More “conservative”-heavy labeling followed.
Mr. Pence’s embrace of the 2015 law that could allow religious conservatives to decline services to gay couples had set off a national firestorm, and no group seemed angrier with his response to the fallout than social conservatives.
To them, the governor’s decision to revise the law to satisfy Indiana’s politically moderate business leaders felt like an unexpected betrayal from a man who promised never to compromise his values. “It was a mistake,” said Curt Smith, the president of the Indiana Family Institute, a conservative group, who had worked behind the scenes to keep the law’s original language. “I was very disappointed.”

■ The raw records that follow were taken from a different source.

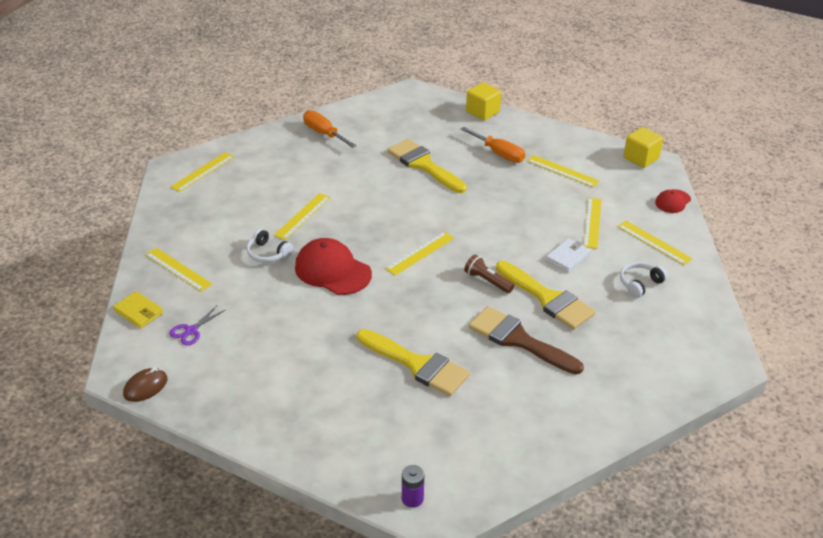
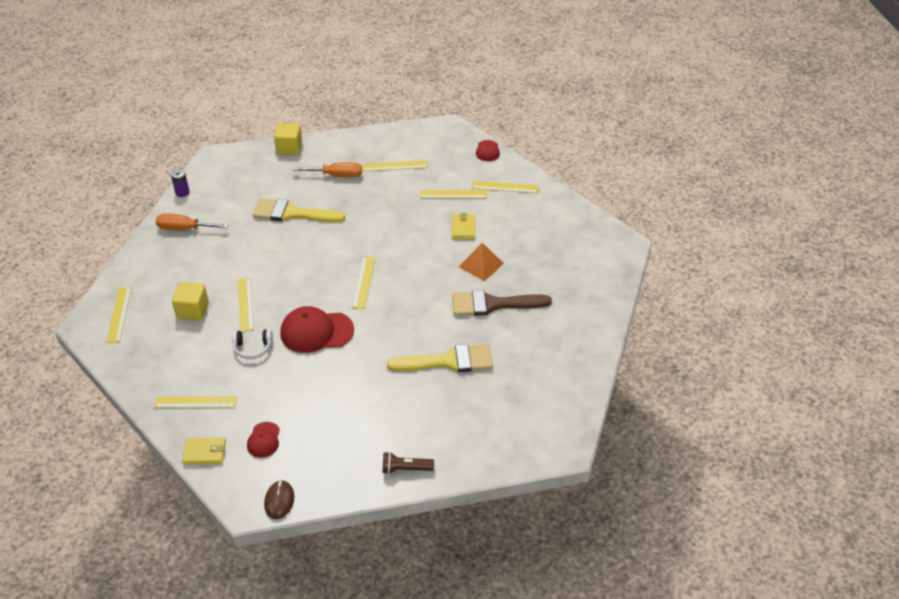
camera: 40 degrees left, 5 degrees up
(191, 331) = (263, 440): purple scissors -> red cap
(412, 498) = (539, 448): purple battery -> purple battery (182, 192)
(487, 281) = (430, 275): brown flashlight -> brown flashlight (405, 469)
(548, 298) = (481, 265): yellow brush -> orange pyramid
(567, 257) = (463, 228): white wallet -> yellow wallet
(592, 222) = (453, 194): yellow ruler -> yellow ruler turned 60 degrees counterclockwise
(640, 284) = (525, 221): white headphones -> none
(641, 158) = (436, 129): yellow cube -> yellow cube (192, 310)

After his fellow Times reporters described Pence as a hopeless throwback on Friday, veteran congressional reporter Carl Hulse changed the script, placing Pence on the bleeding edge of the extreme right in his own Pence profile, “An Affable, Ambitious Outsider Gets the G.O.P. to Come Around.” (Either way, Pence comes off as an extreme conservative in Times-land.)

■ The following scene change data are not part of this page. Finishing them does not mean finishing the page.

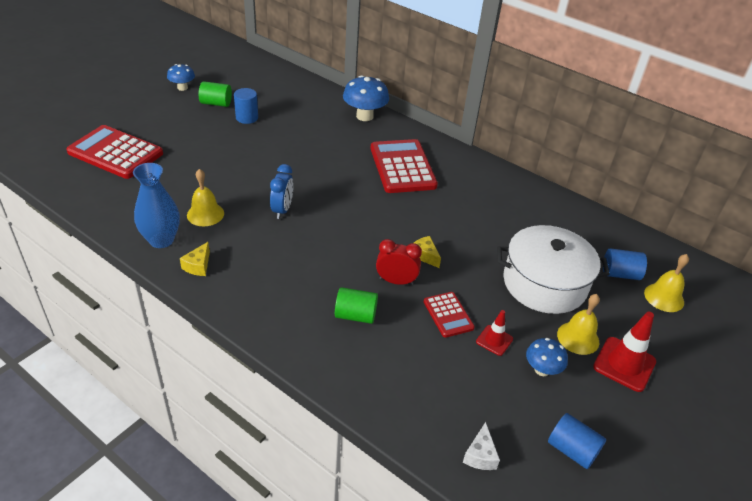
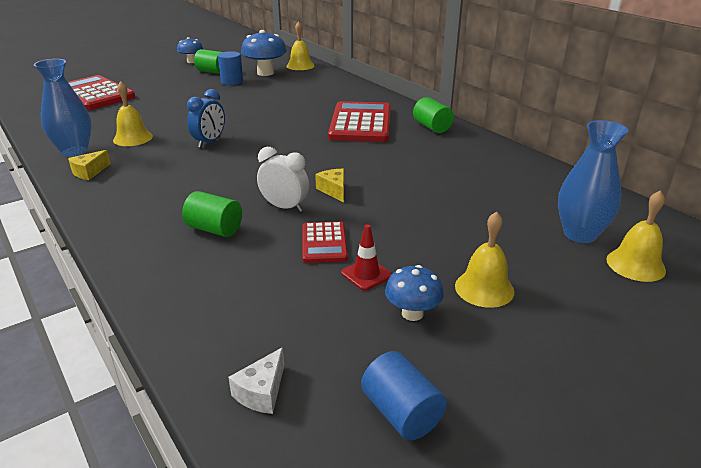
camera: 20 degrees right, 10 degrees down
(300, 85) = (300, 66): none -> yellow bell
(364, 116) = (348, 88): blue mushroom -> blue mushroom (265, 73)
(396, 281) = (284, 207): red clock -> white clock
(464, 165) = (432, 127): none -> green cylinder
(544, 283) = (468, 230): white pot -> none
(620, 274) = (580, 234): blue cylinder -> blue vase
(624, 364) = (539, 326): red traffic cone -> none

The nice headline and reasonably friendly tone hides some hard labeling bias about “cranky,” “extreme” conservatives and “loony lightweights.” If Hillary Clinton chooses a left-of-center running mate, as if quite likely, will the Times give them the same hostile labeling treatment from the left? History suggests no.
Senior members of Congress and their aides used to give me a hard time for paying too much attention to Representative Mike Pence, an amiable conservative from Indiana who wore his staunch ideology and evangelical Christianity on his sleeve.
More than a decade ago, they dismissed him as a loony lightweight, a naïve true believer doomed to failure in the realpolitik world of Capitol Hill give-and-take. They snickered as he and other perceived gadflies on the right fringe pressed for a ban on earmarks, pet projects that greased the congressional skids and were loved by members of both parties. He irritated his own party’s leaders by proposing extreme budget cuts and complaining about deficit spending even after catastrophes like Hurricane Katrina.
As time passed, it became clear that Mr. Pence wasn’t so much out of sync as he was out in front of the rise of the hard-right Republicans who hold such sway in the House today.
During his 12 years in Congress, it was Mr. Pence who was not easily moved from his very conservative stances -- often clashing with the Republican leadership. He opposed President George W. Bush’s major education initiative, and he was one of a couple of dozen House Republicans who balked at their leadership’s prescription drug bill.
His “aw shucks” manner and Ward Cleaver bonhomie could never fully disguise a fierce political ambition. He began climbing into the leadership ranks as a deputy whip but gave that post up to become a leader of the Republican Study Committee, the conservative group that often bedeviled the leadership with its alternative budgets and cranky resistance.